La'an glanced at the vial tipping over and over between Chapel's fingers. "You don't look like you're having fun."

"I was for some of it." Chapel shrugged. "Turns out torturing people isn't great for the soul. But everything else…" She turned to face La'an, taking in the subtle crinkling of the ridges above her eyes, the slight iridescence of the markings where they faded into her skin, the beautiful, delicate tinting she'd effected around the iris. It was one hell of an achievement. She smiled. "So, much as this suits you, do I take it you're choosing option three?"

"Please."

La'an made no move to get up as Chapel pushed herself to her feet. Instead she tilted her head back against the cabinets, eyes closed. Well, the floor was as good a place as any for this, Chapel wasn't in any position to complain.

"You'll feel it, but it won't hurt." She squeezed La'an's shoulder while she administered the injections, knowing the dissonant signals would help mask their slight sting. "It takes a little longer to change back.

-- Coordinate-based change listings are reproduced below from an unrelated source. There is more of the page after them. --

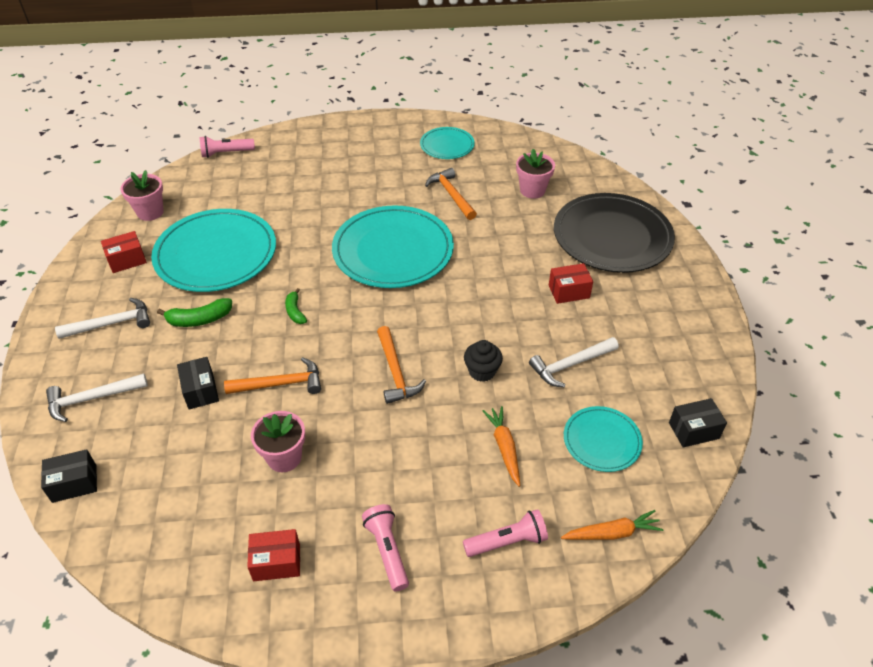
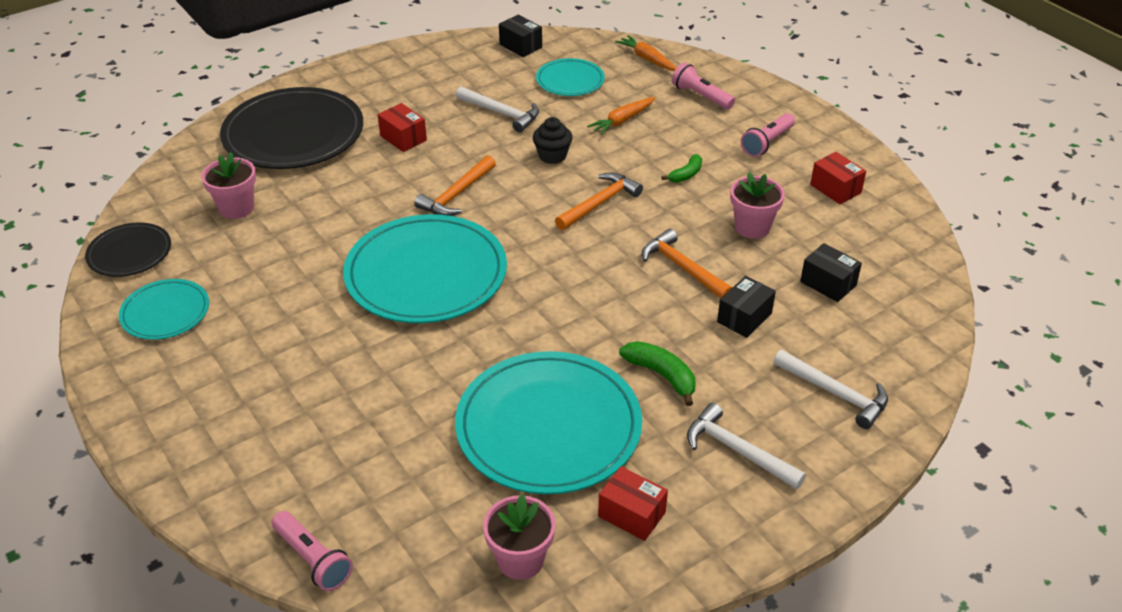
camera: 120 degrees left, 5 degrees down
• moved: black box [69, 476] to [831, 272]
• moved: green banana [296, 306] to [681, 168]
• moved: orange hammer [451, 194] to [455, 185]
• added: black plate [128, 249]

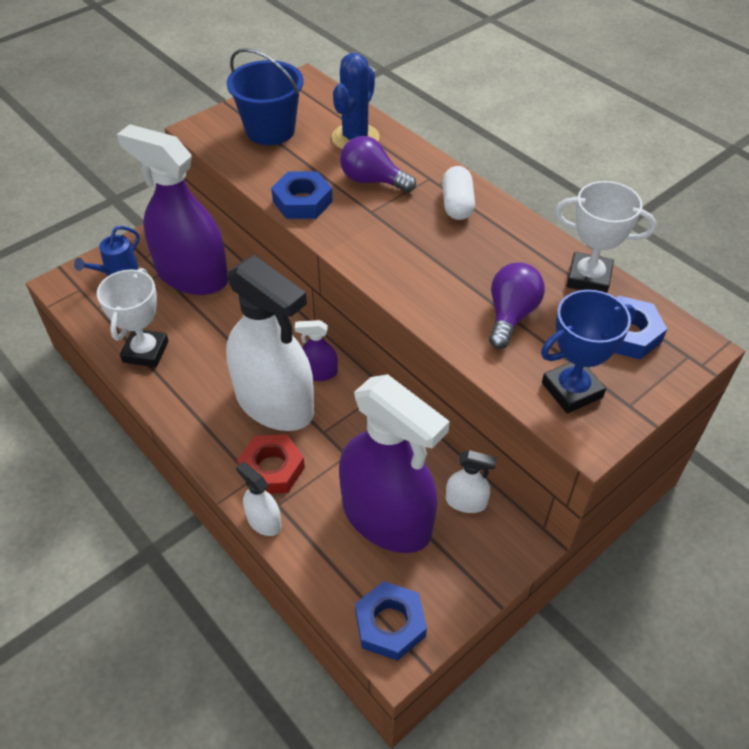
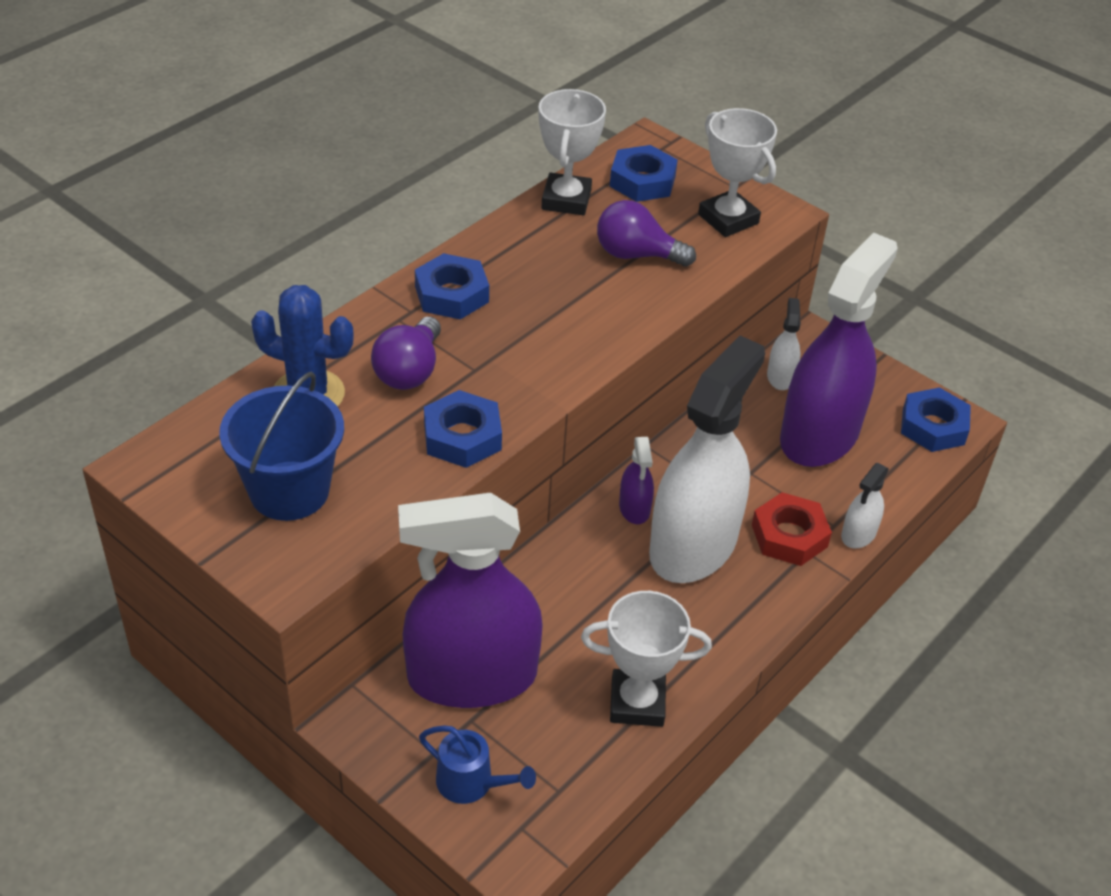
camera: 100 degrees left, 5 degrees down
• turned: purple spray bottle [172, 209] = [470, 600] 60 degrees clockwise
• replaced: white capsule [458, 193] to blue nut [452, 286]
• recoloured: blue trophy [588, 351] to white trophy [737, 172]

The details matter more."

"There aren't any details." La'an ran a finger over the markings that were starting to fade from her hand.

"You'd be surprised. There's all kinds of stuff you can't even see. Did you know humans glow?"

"They do not."

"Absolute fact." Chapel got up to fetch her PADD and brought the dinner tray back with it, handing La'an her sandwich as she pulled up pictures of human bioluminescence. "We're brightest late afternoon."

La'an scrolled through the images while she ate. "This is ridiculous."

"Gotta love biology."

"Why do I get the feeling, given half a chance, you're going to go all mad scientist on us at some point during this mission?"

Chapel grinned. "That's what I signed up for."

"Great. Remind me to keep my phaser handy."

And there it was, just the hint of a smile, transforming La'an's face in a way no amount of gene therapy would ever be able to achieve. Chapel took another mouthful of soup before she could be caught staring. It felt like more of a victory than anything else she'd managed to do today.